The last time I saw Sydney Pollack he was doing me a gallant favor. He had become, in recent years, my narrator of choice for the documentaries I produce and write. He had done the voice-over for one of them in the summer of 2007. Sometime after Labor Day it became clear to me that I needed him to do a bit of additional taping. By that time it was also clear to me that Sydney was ill with the cancer that carried him off Monday. I was quite prepared to replace the work he had already done, but I felt I owed him an invitation to come in and record the lines I needed. Tentatively I asked. Tentatively, he agreed.

The day before the session, he called and asked me to listen to his voice. He thought the therapy he was taking had roughened it. I listened to him, said I thought he sounded fine, and the next day he turned up in the studio — calm and professional — and did his usual superlative job — no fluffs, no fuss — achieving that unique blend of sympathy and authority I treasured. It was only when we chatted for a few minutes afterward that I detected in him an implicit acceptance that the chances of a good outcome in his case were not good. There was no melodrama or self-pity in his tone; it was as if we were discussing some small problem that had cropped up on one of his sets. I also felt that he had perhaps valued these few minutes of routine work as a brief furlough from the country of the ill.
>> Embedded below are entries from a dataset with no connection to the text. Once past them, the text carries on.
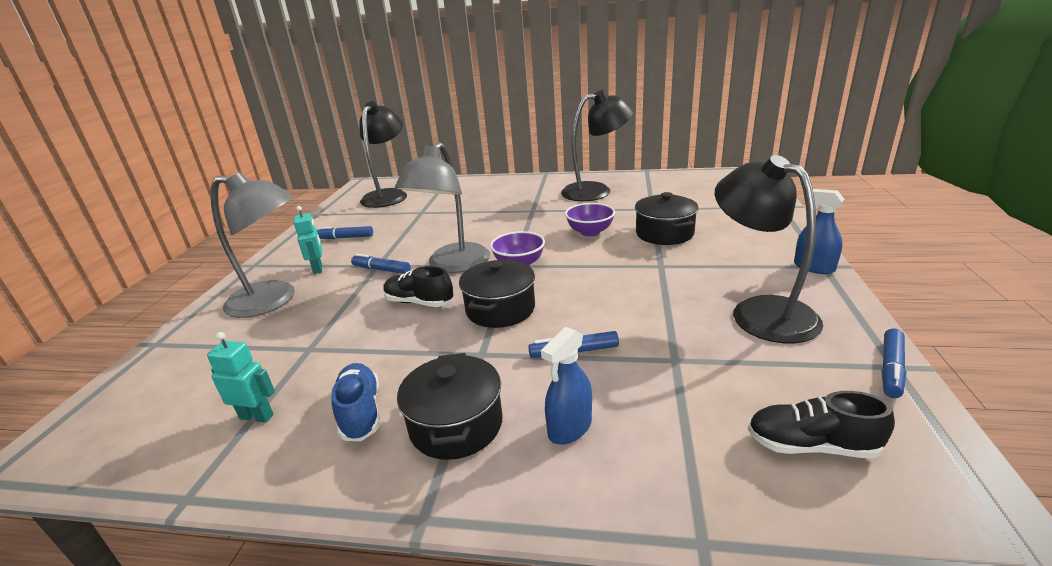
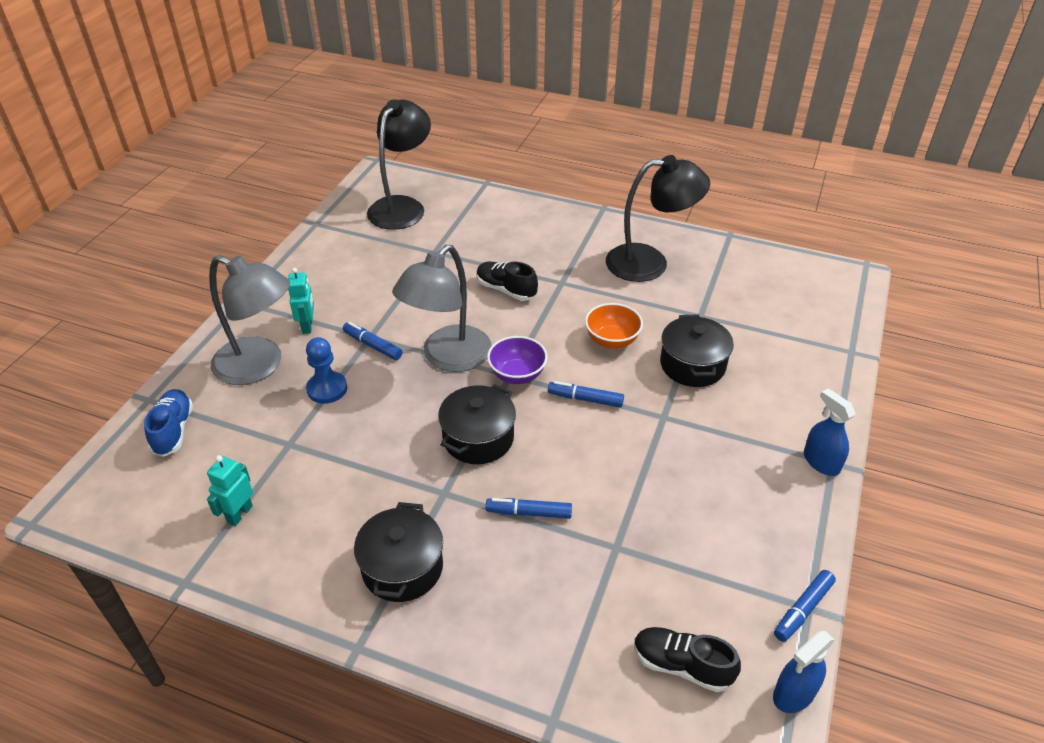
camera: 10 degrees right, 15 degrees up
(257, 416) = (239, 514): turquoise robot -> turquoise robot turned 90 degrees counterclockwise
(343, 304) = (327, 389): none -> blue pawn
(345, 238) = (342, 278): blue marker -> blue marker (585, 399)
(360, 412) = (326, 533): blue shoe -> blue shoe (173, 430)
(419, 302) = (402, 407): black shoe -> black shoe (506, 290)
(570, 428) = (494, 596): blue spray bottle -> blue spray bottle (794, 694)
(590, 232) = (612, 340): purple bowl -> orange bowl
(760, 312) = (728, 509): black lamp -> none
Narration is a form of acting, which is how Sydney, who was 73 when he died, began his career, and he did a lot of it in recent years — usually playing strong, sardonic, occasionally self-deluded men. A wry worrier, he once said to me that the responsibility for directing big-budget studio pictures had begun to weigh on him, making him tense and anxious; he directed only about a half-dozen films in his last 20 years. He became a much more prolific producer, with the pictures he made through his Mirage company tending to be smaller in scale, more eccentric, more personal than his studio pictures had been and he enjoyed godfathering them. The individuality that films like Birthday Girl and Forty Shades of Blue flung in the face of increasingly conventionalized studio production appealed to his romantic side; the business of bringing them in on time, on budget, appealed to his realistic side.

Those were the poles of his sensibility. He was capable of making something as funny as the great cross-dressing farce, Tootsie, or as dark as his take on depression-era America, They Shoot Horses Don’t They? But his filmography is marked most indelibly by the lush romanticism of Out of Africa (for which he won the Oscar) on the one hand, and by taut thrillers like Three Days of the Condor and The Firm on the other. It can be argued that the contradiction between those two modes is more apparent than real. High romance disorders the spirits of those who succumb to it; the implicit paranoia of the thriller disorders the very institutions of society. But I suspect the picture he most enjoyed doing was his intimate documentary about his friend, Frank Gehry, the architect, in which he was also an interviewer and an occasional camera operator. It had the scale, tone and leisurely production schedule that suited him.

Sydney had power in Hollywood. But he wore it easily. He was not a social high-flyer. He infinitely preferred a different kind of flying — as the pilot of his own jet. It always seemed to me that he approached flight as he did his movies, enjoying the mastery of its techniques and the beauty it put him in touch with. He was, like most good directors, a practical dreamer. Unlike a lot of them, he was neither self-aggrandizing nor self-important and the thought of never working with him again leaves me (and a lot of people I know) feeling not merely saddened, but somehow diminished.